2. Data acquisition

KpSC short-read sequencing data lives on ENA, addressed by run accession (ERR…, DRR…, SRR…). For ~78,000 samples this is multiple TB of FASTQ, which precludes brittle HTTPS streaming.

Why Aspera, not wget

We tried both:

Mode

Single-task

10 concurrent

50 concurrent

wget (HTTPS)

✅ works

❌ R2 fails — instant rejection

❌ all fail

ascp (Aspera)

✅ works

✅ 10/10 succeed in ~46s

❌ ~50% fail

EBI imposes an undocumented per-source-IP concurrent connection limit on HTTPS that drops R2 (the second connection per task) almost instantly. Aspera’s FASP protocol multiplexes over a single SSH session and is the EBI-recommended bulk-download protocol, so we use it throughout.

For details, see EBI’s Bio Image Archive download guide, which is where the public-domain ed25519 SSH key used by era-fasp@fasp.sra.ebi.ac.uk is distributed.

Setup on HPC

# In the cnvrock conda env:
conda install -y -c bioconda aspera-cli

# The bioconda package ships ascli (Ruby wrapper) but not ascp itself.
# Install ascp via:
ascli config ascp install
# Drops the binary at ~/.aspera/sdk/ascp

# Save the EBI public key (one-time):
curl -sL https://www.ebi.ac.uk/bioimage-archive/help-download/ \
    | sed -n '/BEGIN OPENSSH PRIVATE KEY/,/END OPENSSH PRIVATE KEY/p' \
    > ~/.aspera/sdk/ebi_aspera_key.openssh
chmod 600 ~/.aspera/sdk/ebi_aspera_key.openssh

Per-task pipeline

hpc/aspera_subset_pipeline.sh runs per SLURM array task:

  1. Read one row of the subset manifest TSV (cols: accession, layout, r1_url, r2_url)

  2. ascp download R1 (and R2 if PAIRED) to data/raw/fastq_subset/

  3. BWA-MEM paired-end align to HS11286_extended.fasta, then samtools sort and samtools index.

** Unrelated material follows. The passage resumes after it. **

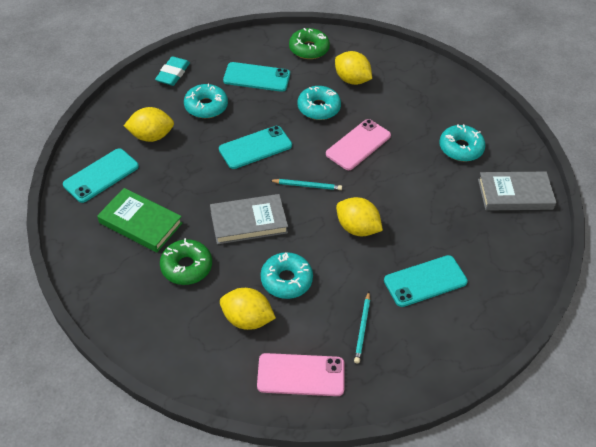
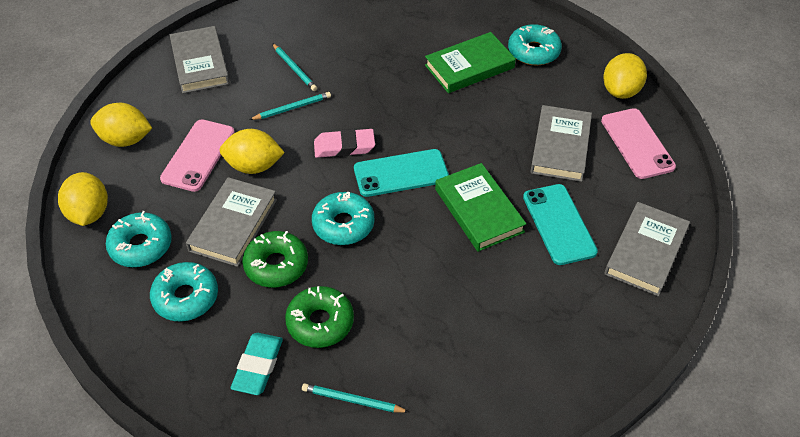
green book: 1 -> 2
grey book: 2 -> 4
pink eraser: 0 -> 1
turquoise pencil: 2 -> 3
turquoise phone: 4 -> 2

Output to data/raw/bam_subset/.

  4. GATK CollectReadCounts at 1 kb resolution across chrom + plasmid contigs, with --minimum-mapping-quality 0. Output count TSV to data/raw/readcounts_subset_mq0/{ACC}.counts.tsv.

Important

MQ=0 keeps multi-mapped reads — which is essential for AMR detection because nearly-identical allele variants (NDM-1 vs NDM-5, OXA-48 vs OXA-181, CTX-M-15/14/65/27) live on different reference contigs and reads share homology across them. See 9. Methods (parameter choices) for the diagnosis.

FASTQs and BAMs are kept on disk so we can re-extract counts at different MQ thresholds without re-downloading.

SLURM submission

Concurrency is capped at 10 per array to respect Aspera’s per-IP limit:

# Submit the 20K manifest as four chunks of ~5,000 array tasks each
# (SLURM MaxArraySize=5000 on LSHTM HPC).
for chunk in 1 2 3 4; do
    case $chunk in
        1) OFFSET=0;     ARR=1-4999 ;;
        2) OFFSET=4999;  ARR=1-4999 ;;
        3) OFFSET=9998;  ARR=1-4999 ;;
        4) OFFSET=14997; ARR=1-5000 ;;
    esac
    sbatch --parsable \
        --export=ALL,MANIFEST=$REPO/assets/kpsc_expansion_subset_20k.tsv,BATCH_OFFSET=$OFFSET \
        --array=$ARR%10 hpc/aspera_subset_pipeline.sh
done

Throughput

Stage

Wall time per sample (avg)

ascp download (R1 + R2, ~300 MB total)

30–60 s

BWA mem align (4 CPUs, ~5 M reads, 7.2 Mb ref)

2–3 min

samtools sort + index

~30 s

GATK CollectReadCounts

~30 s

Total per task

~3–5 min median

At concurrency 10, the pipeline sustains ~150–250 samples/hour. The 5K tier took ~30 hours; the 10K and 20K tiers add ~25 and ~50 hours respectively.

Compliance with HPC network policy

A single-IP HTTPS surge from the HPC earlier caused a brief outage. We coordinated with HPC support to limit concurrent connections; Aspera was explicitly endorsed as a low-risk alternative. The CONCUR=10 setting is well within EBI’s published guidance.